Nei primi giorni della prossima settimana si riunirà l’Esecutivo per decidere il da farsi.

(29 Gennaio 2006)

La trattativa sul contratto delle Agenzie Fiscali, conquistata con oltre un mese di mobilitazione dei lavoratori, si è aperta e chiusa giovedì 26 gennaio, con una riunione farsa all’ARAN, durata meno di due ore. Sono state quasi completamente disattese le richieste portate unitariamente al tavolo, e su cui, in tale sede, siamo stati praticamente lasciati soli dai sindacati che invece hanno scelto di firmare.

Certo, siamo riusciti ad ottenere un aumento del buono pasto a sette euro, dal valore di 4,65 a cui era fermo dal 1996, e il riconoscimento di una parte dello stipendio, prima esclusa, nel calcolo della liquidazione, ma fumata nera è stata per questioni per noi di fondamentale importanza, su cui ci eravamo impegnati con i lavoratori a non cedere: incrementi salariari e, soprattutto, “tassa sulla malattia” che ci priva di quasi il 30% del nostro stipendio in caso di malattie inferiori ai 15 giorni.

La questione della detrazione dello stipendio in caso di malattia, secondo noi, afferisce ai diritti base e alla dignità dei lavoratori. Incredibile che le forze sindacali sedute al tavolo con noi, le stesse che, nel caso degli autoferrotranvieri, su questo diritto, hanno erto le barricate, non solo non hanno combattuto, ma, di fatto, hanno chiesto la derubricazione dell’argomento, che è stato così liquidato con una dichiarazione di intenti, praticamente identica a quella già stilata in occasione dell’ultimo contratto, due anni fa, e che rimanda al prossimo contratto la questione.

Sulla questione salariale, importi e decorrenze degli incrementi, considerato che il contratto di cui si discuteva è nuovamente scaduto il 31 dicembre 2005, sono francamente ridicoli e restano all’interno di una logica delle compatibilità accettata da tutti i sindacati, meno le RdB/CUB, quando a Maggio 2005 hanno sottoscritto a Palazzo Chigi, l’accordo truffa sul Pubblico Impiego.

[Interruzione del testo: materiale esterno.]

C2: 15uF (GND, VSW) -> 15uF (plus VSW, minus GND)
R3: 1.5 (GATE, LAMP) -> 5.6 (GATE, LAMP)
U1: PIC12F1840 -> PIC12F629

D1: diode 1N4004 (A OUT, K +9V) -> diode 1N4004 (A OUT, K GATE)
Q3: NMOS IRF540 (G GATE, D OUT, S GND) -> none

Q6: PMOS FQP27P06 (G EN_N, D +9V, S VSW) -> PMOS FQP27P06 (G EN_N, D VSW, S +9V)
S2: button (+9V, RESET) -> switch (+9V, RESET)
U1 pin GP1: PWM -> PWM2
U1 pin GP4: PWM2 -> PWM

In particolare. Oltre il 10% dell’importo stanziato, già insufficiente a garantire il recupero del potere d’acquisto del salario, non va ai lavoratori, ma in un fondo di produttività, di cui il singolo lavoratore non ha alcuna certezza di usufruire. Il 16% dell’importo stanziato decorre da gennaio 2006, dopo la scadenza del biennio in discussione, trasformandolo, di fatto, da biennio in triennio e assecondando una deriva verso la modifica in negativo dell’attuale sistema contrattuale.

Dai posti di lavoro giungono i primi segnali di dissenso su un accordo che, così come maturato, non solo appare una beffa, ma un vero e proprio tradimento delle lotte che si sono sviluppate nell’ultimo periodo.

Tra lunedì e martedì della prossima settimana riuniremo il nostro Esecutivo Nazionale per decidere come rispondere a questo contratto, anche in vista dell’apertura del contratto 2006-2007, visto che, come dicevamo, quello di cui si parla è già scaduto.